Mencintai Nabi shallallahu ‘alaihi wa sallam bukan hanya sebuah kalimat pengakuan lisan semata, akan tetapi cinta itu terwujud dalam ketaatan terhadap apa yang Rasulullah shallallahu ‘alaihi wa sallam perintahkan, membenarkan apa yang beliau kabarkan, menjauhi apa yang beliau larang. Hal ini sebagaimana dijelaskan oleh Allah Tabaraka wa Ta’ala dalam firman-Nya,
قُلْ إِنْ كُنْتُمْ تُحِبُّونَ اللَّهَ فَاتَّبِعُونِي يُحْبِبْكُمُ اللَّهُ وَيَغْفِرْ لَكُمْ ذُنُوبَكُمْ وَاللَّهُ غَفُورٌ رَحِيمٌ
Katakanlah: “Jika kamu (benar-benar) mencintai Allah, ikutilah aku, niscaya Allah mengasihi dan mengampuni dosa-dosamu”. Allah Maha Pengampun lagi Maha Penyayang. (QS. Ali Imran: 31).

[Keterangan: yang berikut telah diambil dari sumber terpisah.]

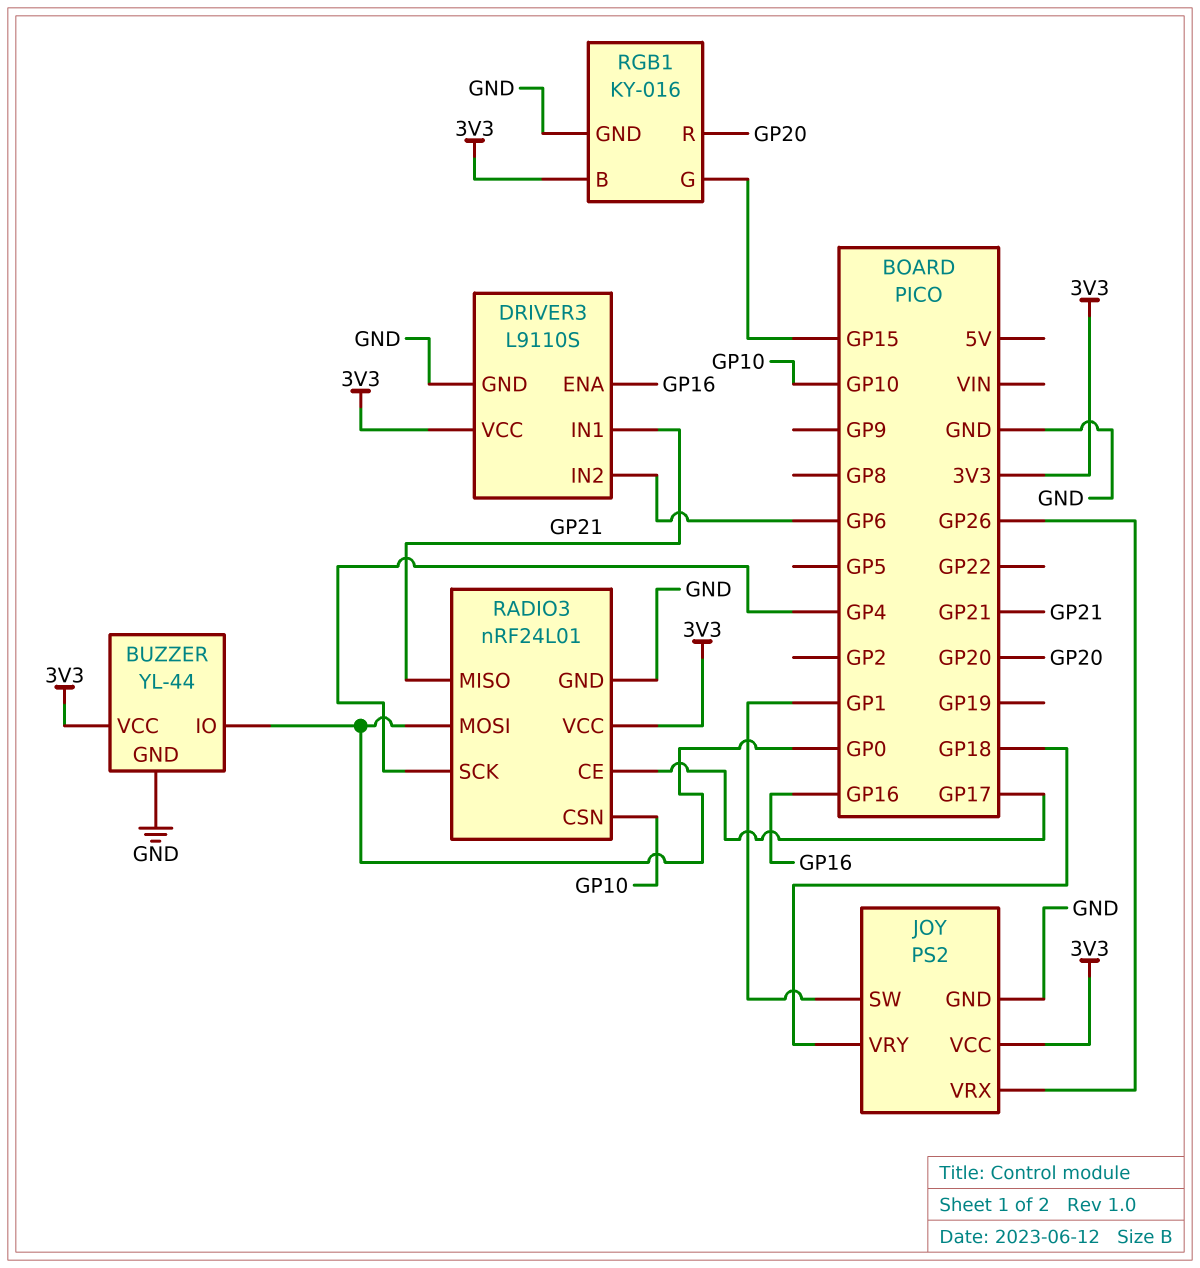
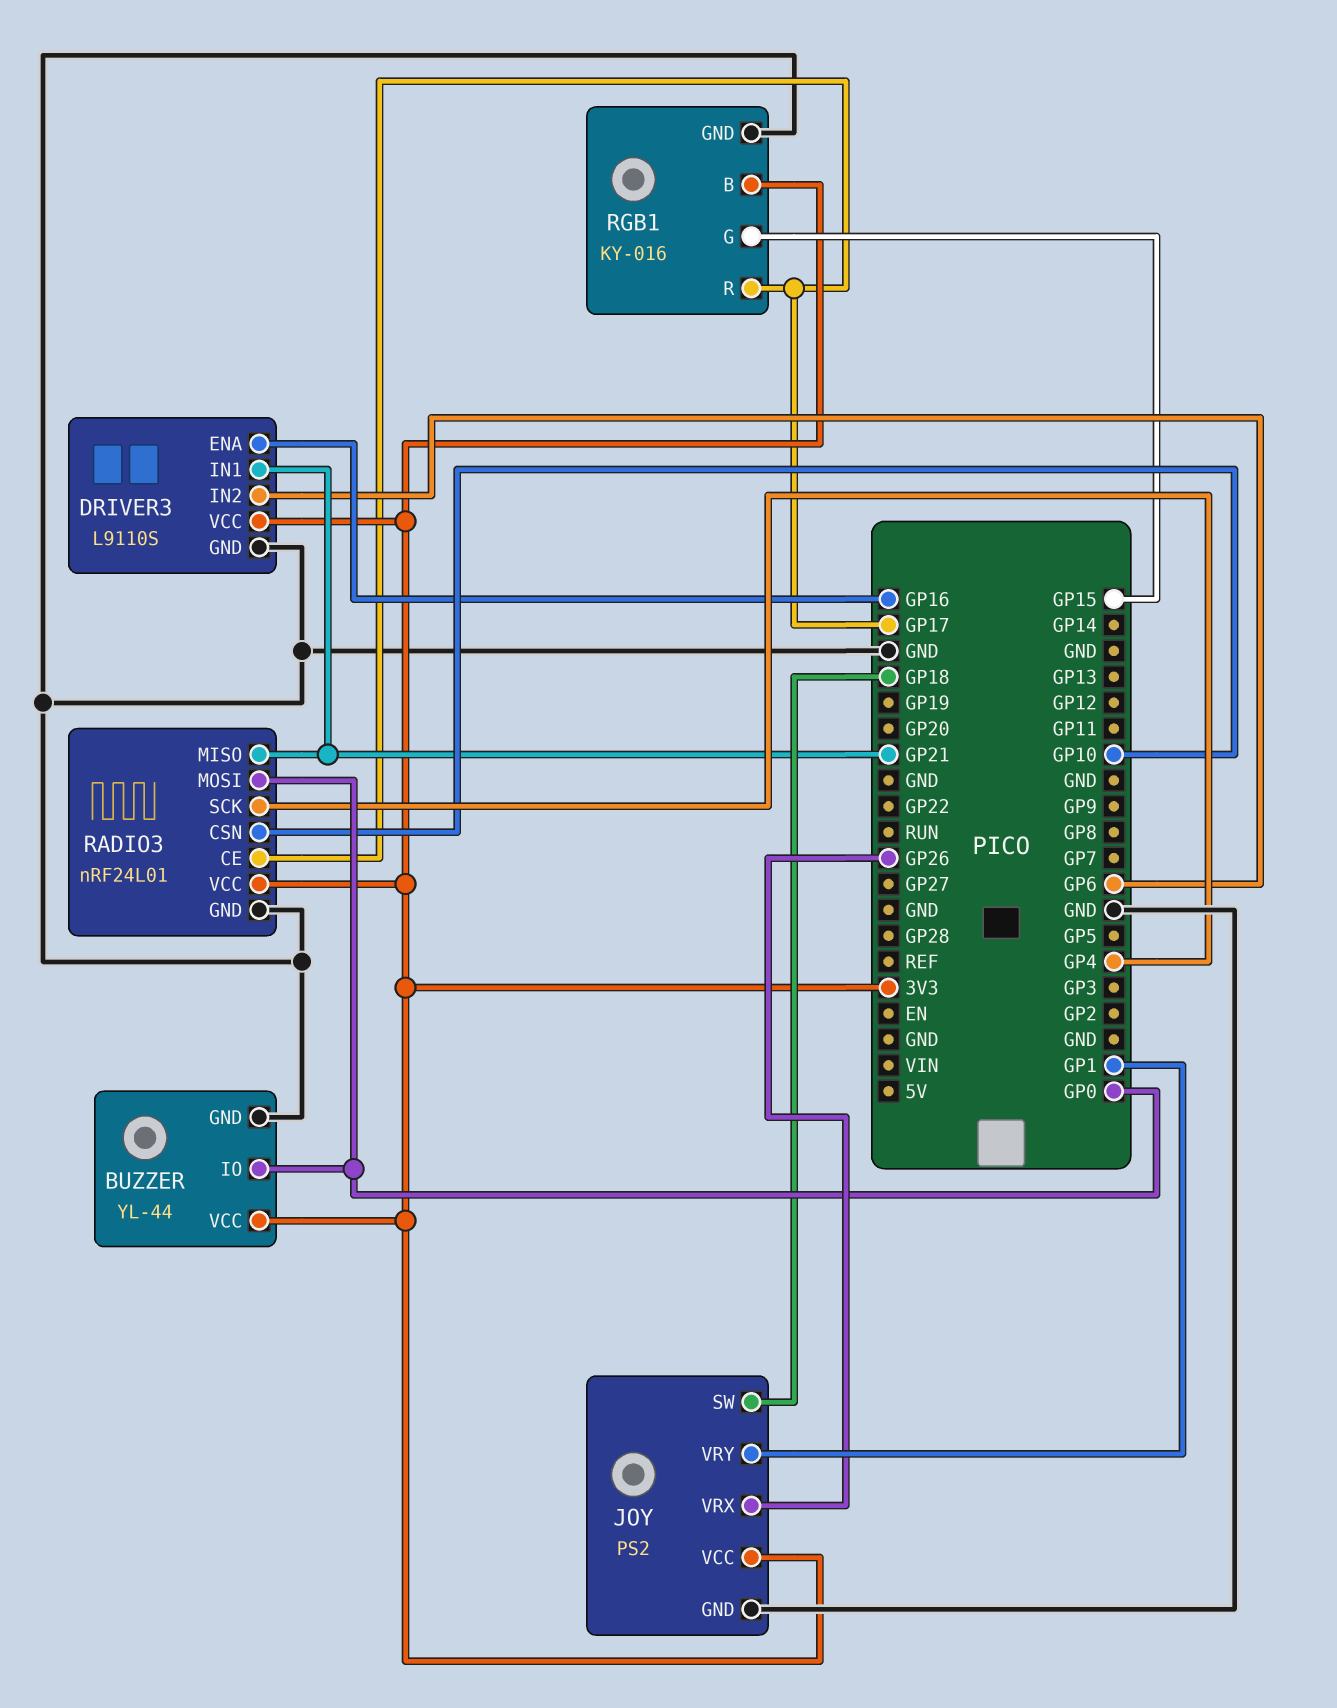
JOY pin SW: GP1 -> GP18
JOY pin VRY: GP18 -> GP1
RGB1 pin R: GP20 -> GP17

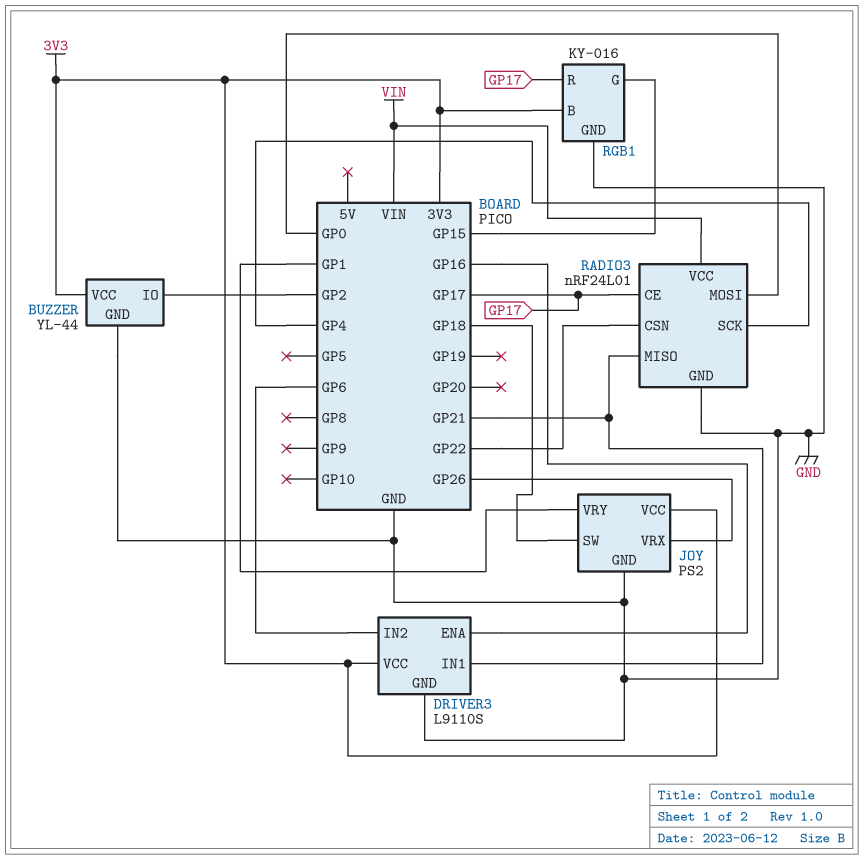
BUZZER pin IO: GP0 -> GP2
RADIO3 pin CSN: GP10 -> GP22
RADIO3 pin VCC: 3V3 -> VIN

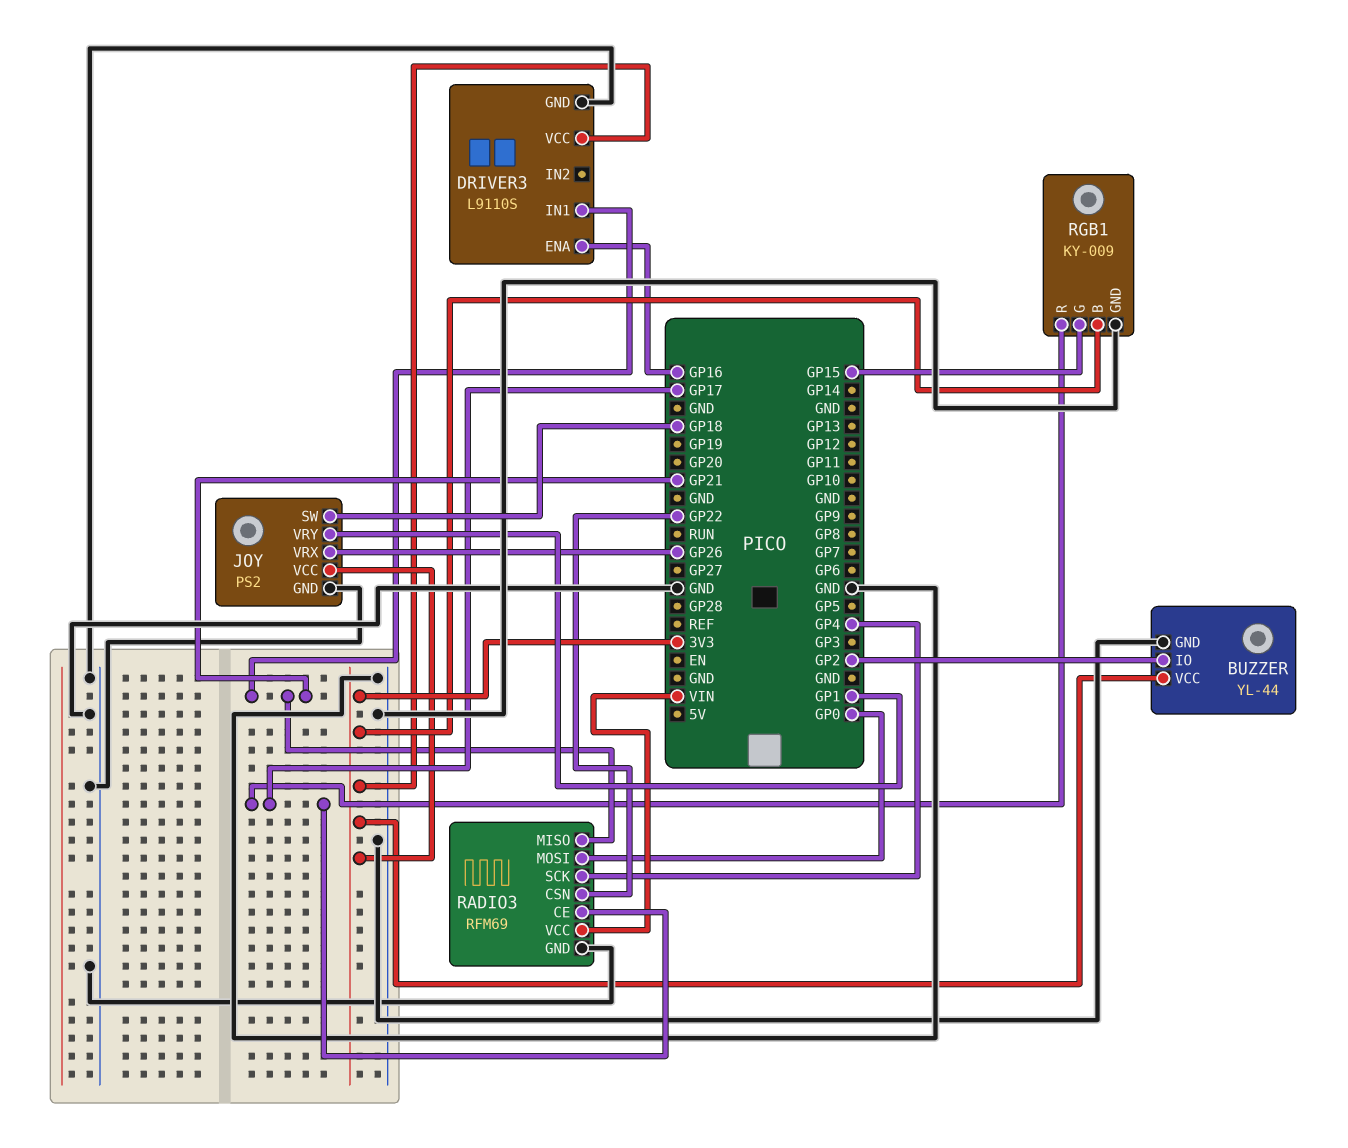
DRIVER3 pin IN2: GP6 -> none
RADIO3: nRF24L01 -> RFM69
RGB1: KY-016 -> KY-009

Bentuk keimanan yang lainnya adalah seseorang mencintai atau suka jika saudaranya seiman mendapatkan sesuatu yang ia suka juga kalau hal itu ia dapatkan. Oleh karena itu, hasad merupakan sesuatu yang mengurangi keimanan. Wajib bagi seorang muslim untuk menanamkan di hatinya rasa suka dan cinta apabila saudaranya dari kalangan orang-orang yang beriman mendapatkan kebaikan. Dari Anas bin Malik radhiallahu ‘anhu, Rasulullah shallallahu ‘alaihi wa sallam bersabda,
لَا يُؤْمِنُ أَحَدُكُمْ حَتَّى يُحِبَّ لِأَخِيهِ مَا يُحِبُّ لِنَفْسِهِ
“Tidak sempurna keimanan salah seorang dari kalian sampai dia mencintai (kebaikan) untuk saudaranya sesuatu yang dia cintai untuk dirinya”. (HR. Bukhari dan Muslim).
Bentuk keimanan lainnya adalah menjaga amanah. Nabi shallallahu ‘alaihi wa sallam bersabda,
لَا إِيمَانَ لِمَنْ لَا أَمَانَةَ لَهُ
“Tidak keimanan bagi mereka yang tidak memiliki amanah.”
Amanah meliputi menjaga agama dengan ketaatan kepada Rabbul ‘alamin, mengerjakan apa yang Dia perintahkan dan menjauhkan diri dari yang Dia larang. Termasuk juga bentuk amanah adalah menjaga hak-hak dan menunaikan tugas, menjauhkan diri dari khianat, berbuat curang, dan bentuk-bentuk interaksi buruk lainnya.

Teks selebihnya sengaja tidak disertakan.